An overdose of benzonatate can cause choking, airway compromise, depression of the central nervous system and death. Researchers set out to look at trends in exposures using several databases. They found pediatric prescriptions for benzonatate increased 62% from 2012 to 2019, which they said may have been due to efforts to reduce inappropriate narcotic prescriptions. However, benzonatate made up only about 10% of pediatric antitussive medication prescriptions in 2019, while 90% were for dextromethorphan-containing medications.

While benzonatate exposures also made up a small proportion of poison control center reports, there were 4,689 cases reported from 2010-’18. Cases rose each year from 308 in 2010 to 799 in 2018, a 159% increase. About 75% had no effect, 20% had a minor effect, 4% had a moderate effect and 1% had major outcomes. There were six deaths.

About 77% of benzonatate exposures reported to poison control were unintentional. These exposures rose from 256 in 2010 to 581 in 2018, and most involved children under 6 years, according to the study.

“Accessibility to medical products at home presents a risk for unintentional ingestion in young children as oral exploration is a normal part of development in infants, and young children may be enticed to consume objects that resemble candy,” authors wrote.

Intentional exposures reported to poison control increased from 49 in 2010 to 210 in 2018. Just over half of intentional misuse/abuse and nearly all suspected suicide attempts were among children ages 10-16 years.

Another national dataset showed children made 2,775 emergency department visits for benzonatate ingestion from 2004-’18. The case count was similar for antitussive medications containing codeine or hydrocodone, but significantly lower than for those containing dextromethorphan (12,336).

The FDA Adverse Event Reporting System showed 10 reports for benzonatates among children from 2010-’19. Eight were cases of intentional ingestion in children 10-16 years resulting in six deaths. Two children under 6 years died after unintentional ingestions.
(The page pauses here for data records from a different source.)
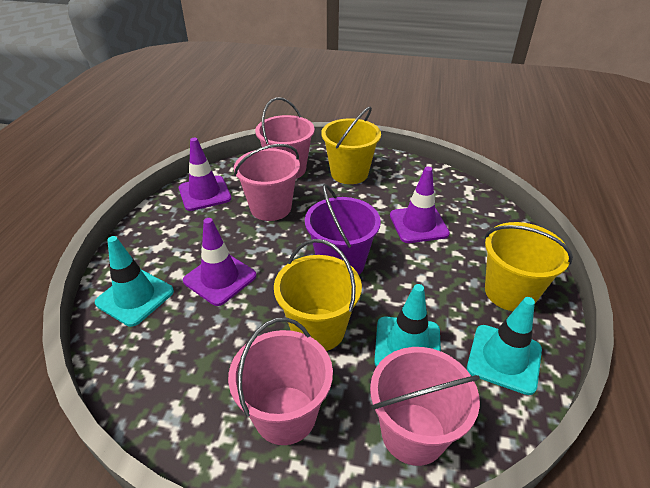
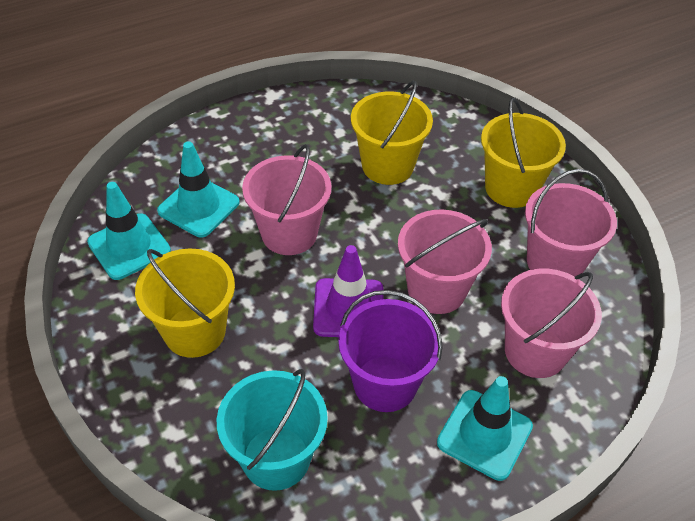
purple traffic cone: 3 -> 1
turquoise bucket: 0 -> 1

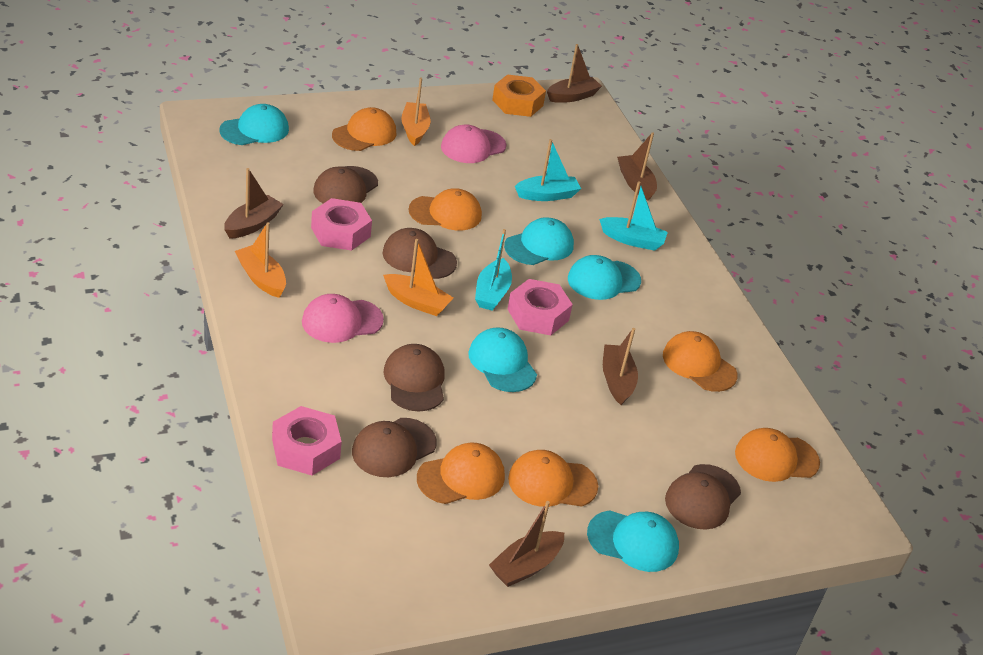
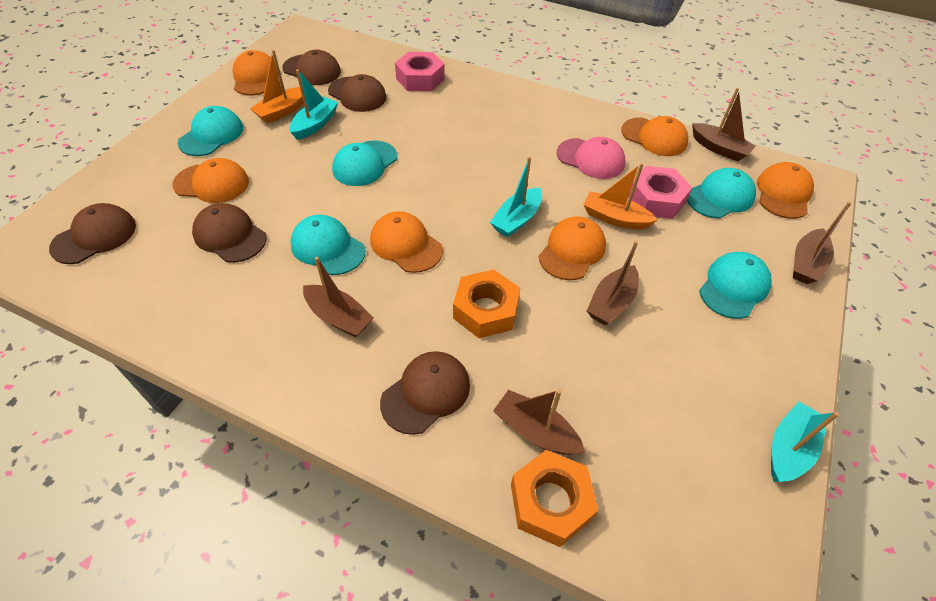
orange boat: 3 -> 2
orange nut: 1 -> 2
pink cap: 2 -> 1
pink nut: 3 -> 2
Authors noted exposures and deaths reported in the study likely are an undercount, and they could not discern how benzonatate exposure severity compared to other cough medications. They called on clinicians prescribing benzonatate to give parents and caregivers instructions on proper administration, proper storage in an area inaccessible to children and proper disposal of unused medication. Parents also should be instructed to watch for signs of toxicity such as restlessness, tremors, convulsions or coma.